The legislative changes will spearhead a drive to improve the investment climate, with a focus on streamlining processes for businesses and strengthening institutional infrastructure. However, while welcoming the new law and calling for its swift implementation, critics argue that tough competition means still more will need to be done to attract investors.
Challenging times
Jordan’s economy has felt the weight of a difficult external environment in recent years. The global financial crisis of 2008-09 contributed to lower growth by draining capital markets, while the kingdom has also borne the brunt of regional political unrest since the first uprisings of 2011. A halt in gas supplies from Egypt, an influx of 600,000 Syrian refugees and a significant drop in tourism revenues have all negatively impacted Jordan’s economic performance in the intervening period.
Lawmakers are confident, however, that the proposed legislation will address several of the most pressing issues that are thought to be hindering foreign direct investment (FDI) growth.
In a key move, the law paves the way for Jordan to bring the various organizations involved in investment under a new umbrella body – the Higher Investment Council (HIC). The council will be tasked with putting in place national investment strategies and policies. It will also be responsible for cultivating a more investor-friendly environment and boosting private sector participation in the economy.
Overcoming the obstacles
Almost two decades have passed since Jordan last gave the legislation governing investment a major overhaul, although modifications have been made in the intervening years.
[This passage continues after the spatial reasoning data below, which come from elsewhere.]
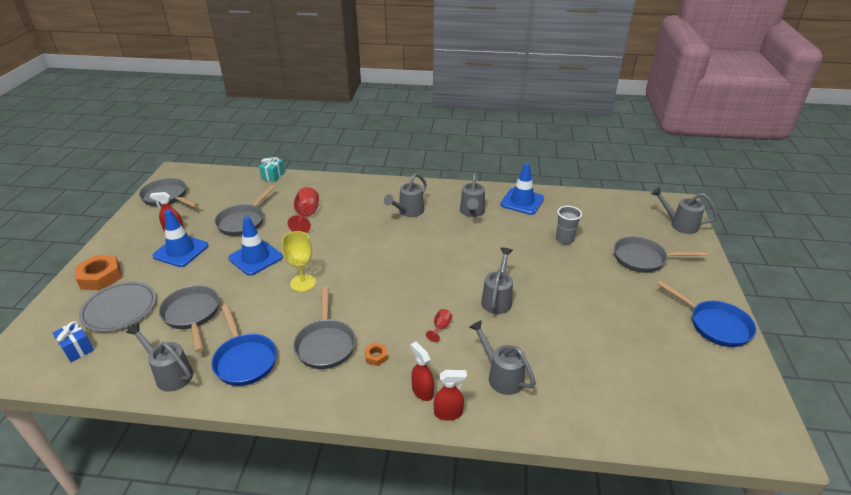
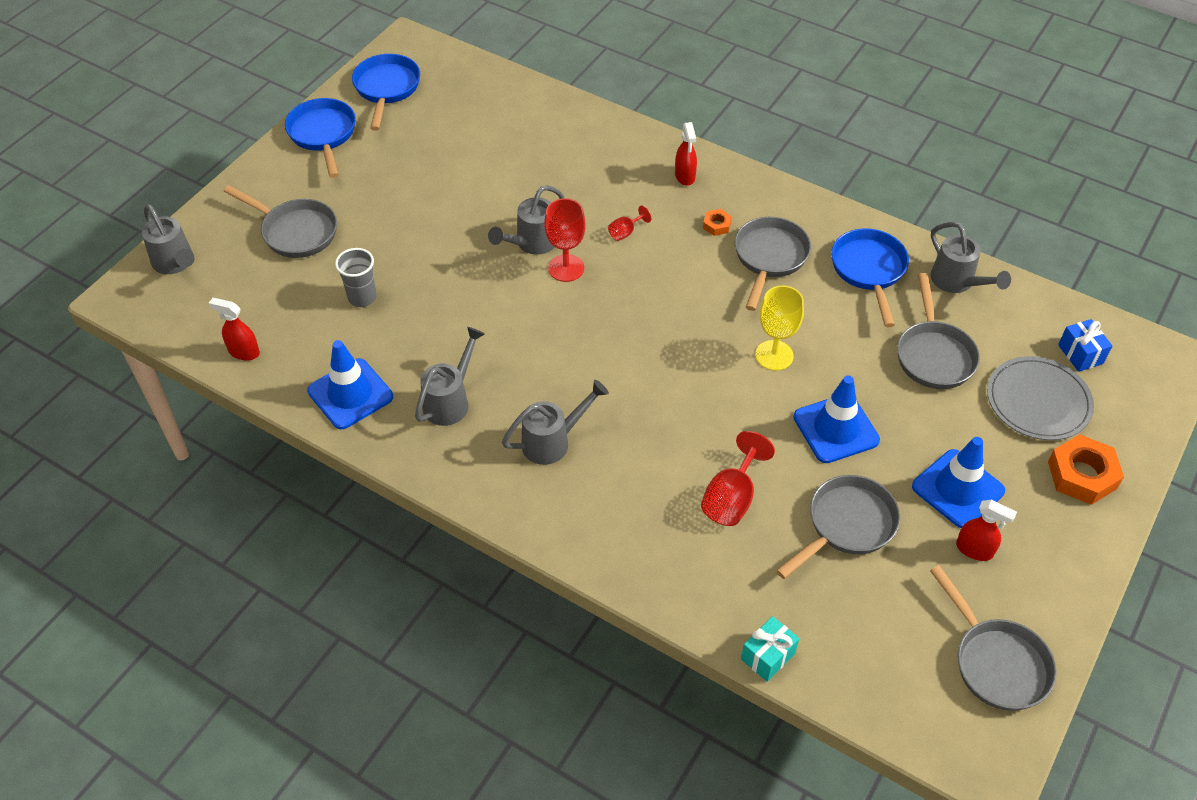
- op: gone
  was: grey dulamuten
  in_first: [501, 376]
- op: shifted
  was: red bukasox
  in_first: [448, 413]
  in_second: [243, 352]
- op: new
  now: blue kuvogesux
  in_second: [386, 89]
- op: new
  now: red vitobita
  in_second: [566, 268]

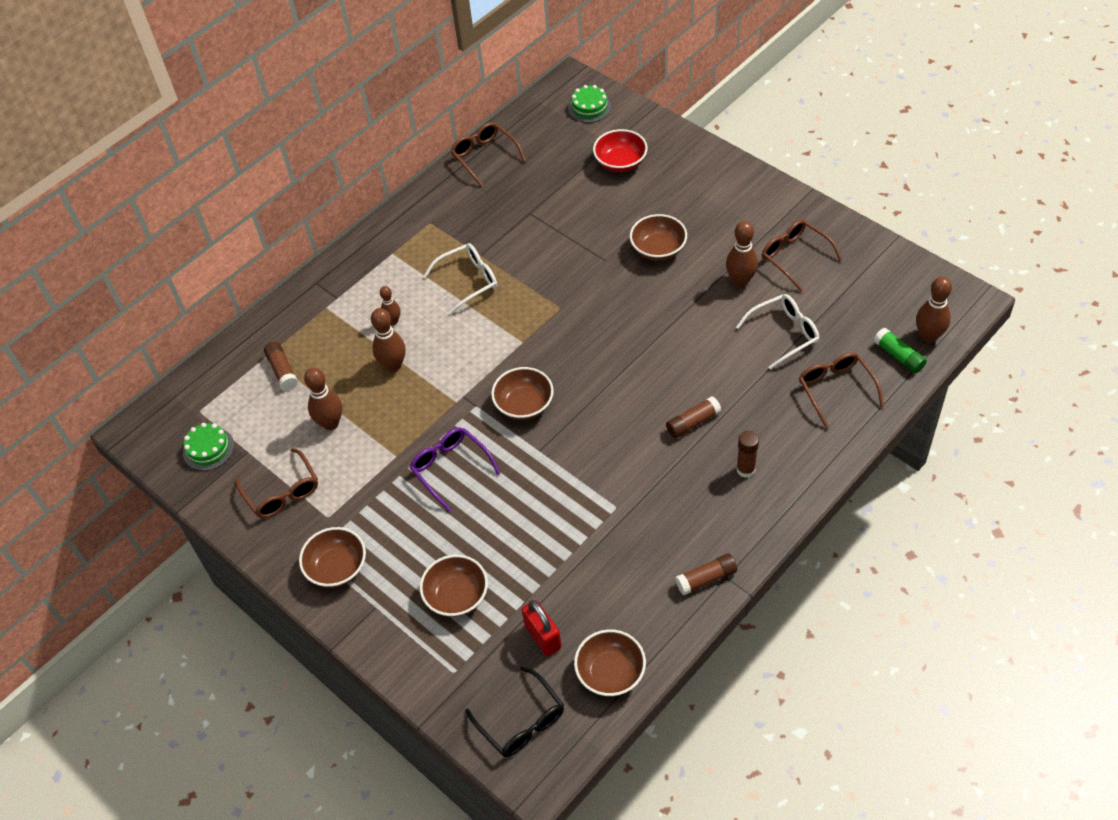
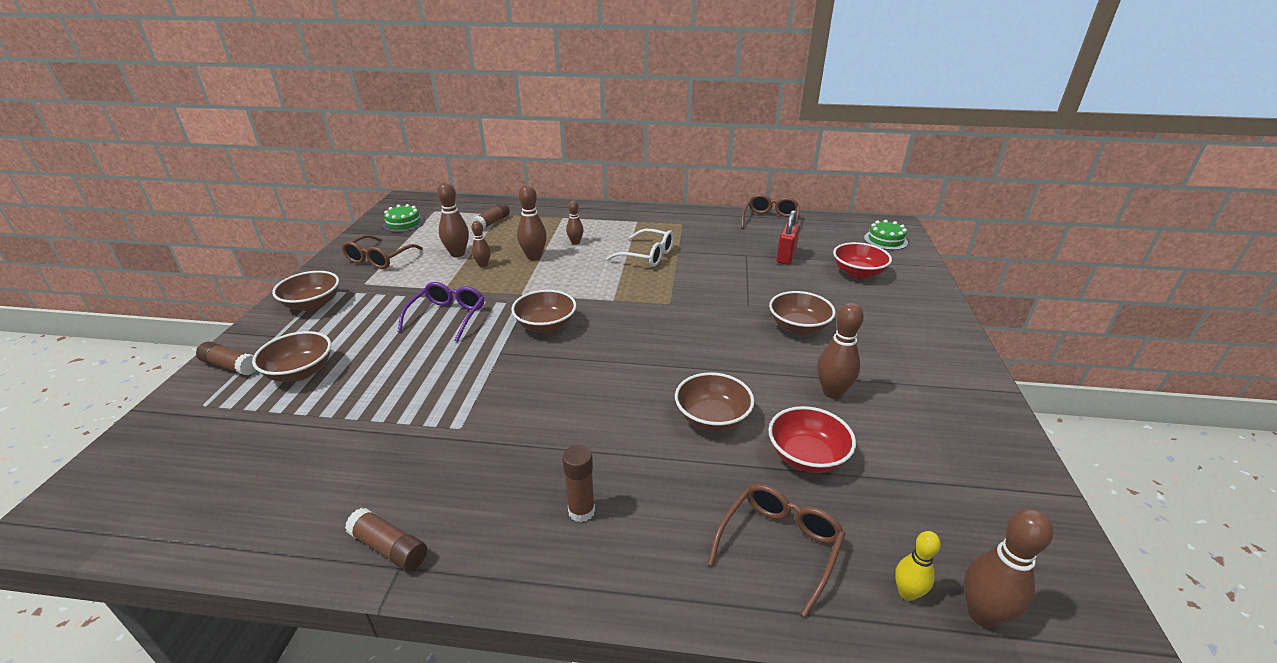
- op: gone
  was: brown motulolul
  in_first: [795, 257]
- op: swapped
  was: white motulolul
  now: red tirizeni
  in_first: [784, 333]
  in_second: [807, 456]
- op: swapped
  was: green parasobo
  now: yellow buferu
  in_first: [898, 356]
  in_second: [907, 593]
- op: shifted
  was: brown parasobo
  in_first: [693, 422]
  in_second: [231, 366]
- op: shifted
  was: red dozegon
  in_first: [543, 637]
  in_second: [786, 257]
- op: shifted
  was: brown tirizeni
  in_first: [610, 673]
  in_second: [712, 418]
- op: gone
  was: black motulolul
  in_first: [521, 721]
- op: new
  now: brown buferu
  in_second: [483, 265]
The Investment Promotion Law is credited with significantly pushing up FDI levels during the period following its introduction in 1995, with FDI rising from 0.2% of GDP in the early 1990s to as much as 10% in the 10-year period up to 2010, according to a 2013 OECD Investment Policy Review. However, while ongoing reforms have earned Jordan a reputation as one of the region’s most liberal economies, increased competition, particularly from emerging economies, has made the task of attracting new investors more challenging, while also exposing the kingdom’s weaknesses.
In its 2013 review, the OECD cited a number of obstacles which it said risked curbing FDI growth in Jordan, including a complicated legal framework, overlaps and blind spots within incentive regimes. It also pointed to income tax changes, which it described as unhelpful, and restrictions on FDI across a surprisingly high number of sectors, including transport, telecommunications, construction and both wholesale and retail trade.
More to do
While most agree that the time is ripe to overhaul the legislation governing Jordan’s investment regime, not everyone shares the administration’s confidence that these latest proposals will address the main challenges.
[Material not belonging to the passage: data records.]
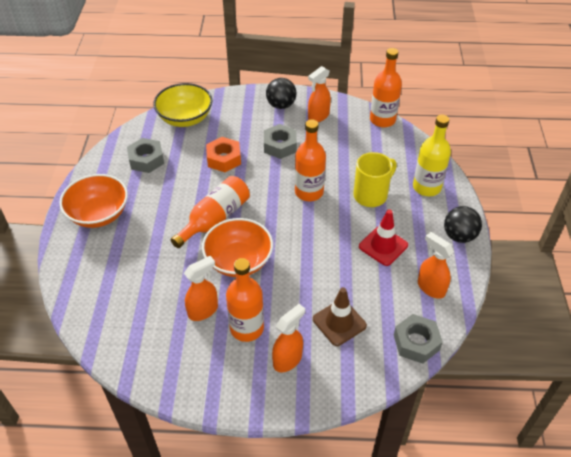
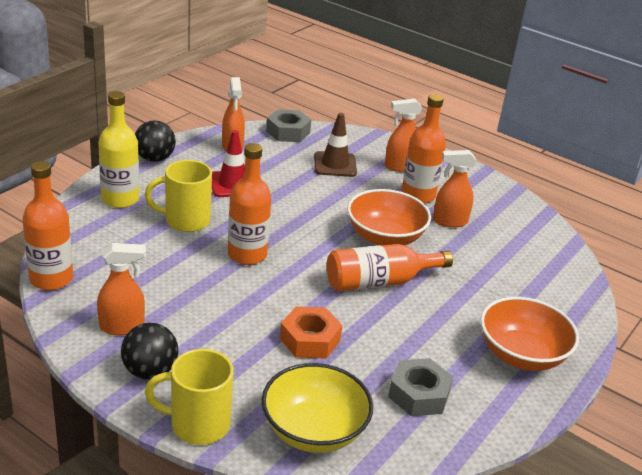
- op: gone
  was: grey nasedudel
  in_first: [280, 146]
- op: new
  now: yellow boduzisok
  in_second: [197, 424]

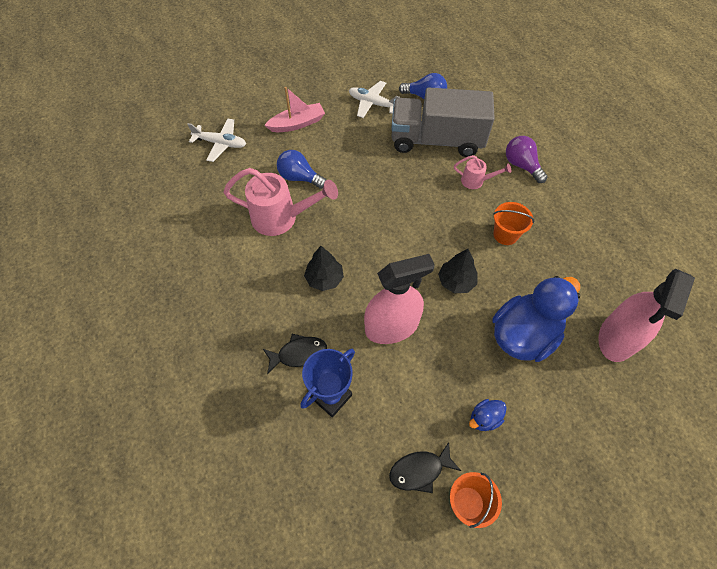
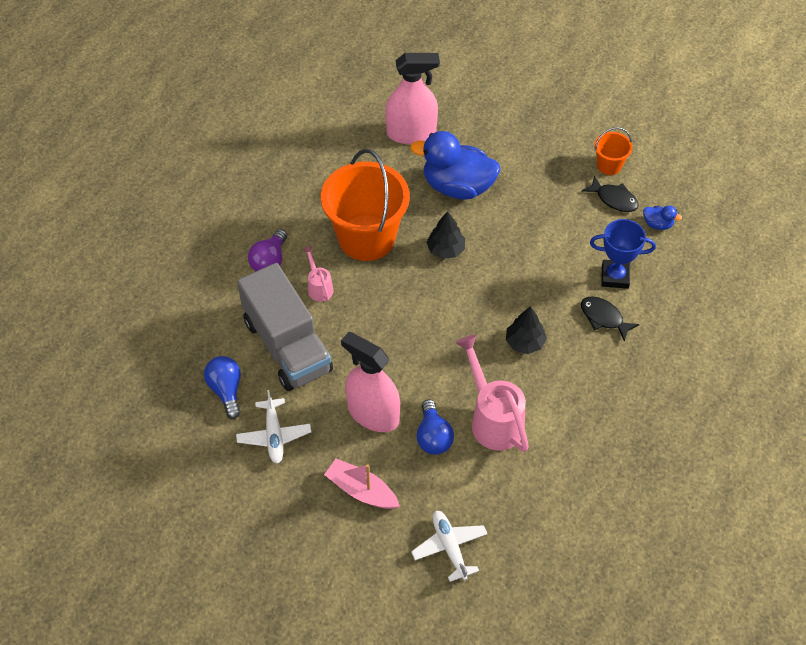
- op: scaled
  was: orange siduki
  in_first: [505, 234]
  in_second: [366, 238]
  ratio: 2.19
- op: shifted
  was: pink bukasox
  in_first: [391, 327]
  in_second: [373, 413]
- op: shifted
  was: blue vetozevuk
  in_first: [484, 418]
  in_second: [657, 224]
Critics took the opportunity to suggest ways in which the law could go further at a forum hosted recently by the audit and financial services holding company, Talal Abu Ghazaleh Organisation. Participants called for better coordination of investment and economic policies and a reduction in the number of agencies involved in the investment process. They also highlighted the need for stronger institutional support to help facilitate the ushering in of new legislation.
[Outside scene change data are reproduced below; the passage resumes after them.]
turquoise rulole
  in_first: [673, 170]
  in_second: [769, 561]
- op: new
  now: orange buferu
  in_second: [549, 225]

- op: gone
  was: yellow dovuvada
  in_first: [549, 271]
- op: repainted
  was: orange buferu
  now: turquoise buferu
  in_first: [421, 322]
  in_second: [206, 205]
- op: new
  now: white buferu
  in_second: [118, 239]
The institutional pillars which prop up Jordan’s investment regime have struggled under the weight of expanding business activity in recent years, causing the country’s performance in key international surveys to slide.
The World Bank’s “Doing Business 2014” study ranked Jordan 117th out of 189 economies surveyed, giving it notably low marks for investor protection, accessing credit and enforcing contracts.
Jordan’s justice system, in particular, is feeling the strain of a growing business caseload which has built up over the past decade. The country has moved to increase capacity by securing assistance from both the US and the EU, which will speed up investment in technology, training and logistical support for its judiciary.
The measures should help ensure that the courts are better equipped to enforce new legislation. However, critics will be watching closely to see what other improvements follow.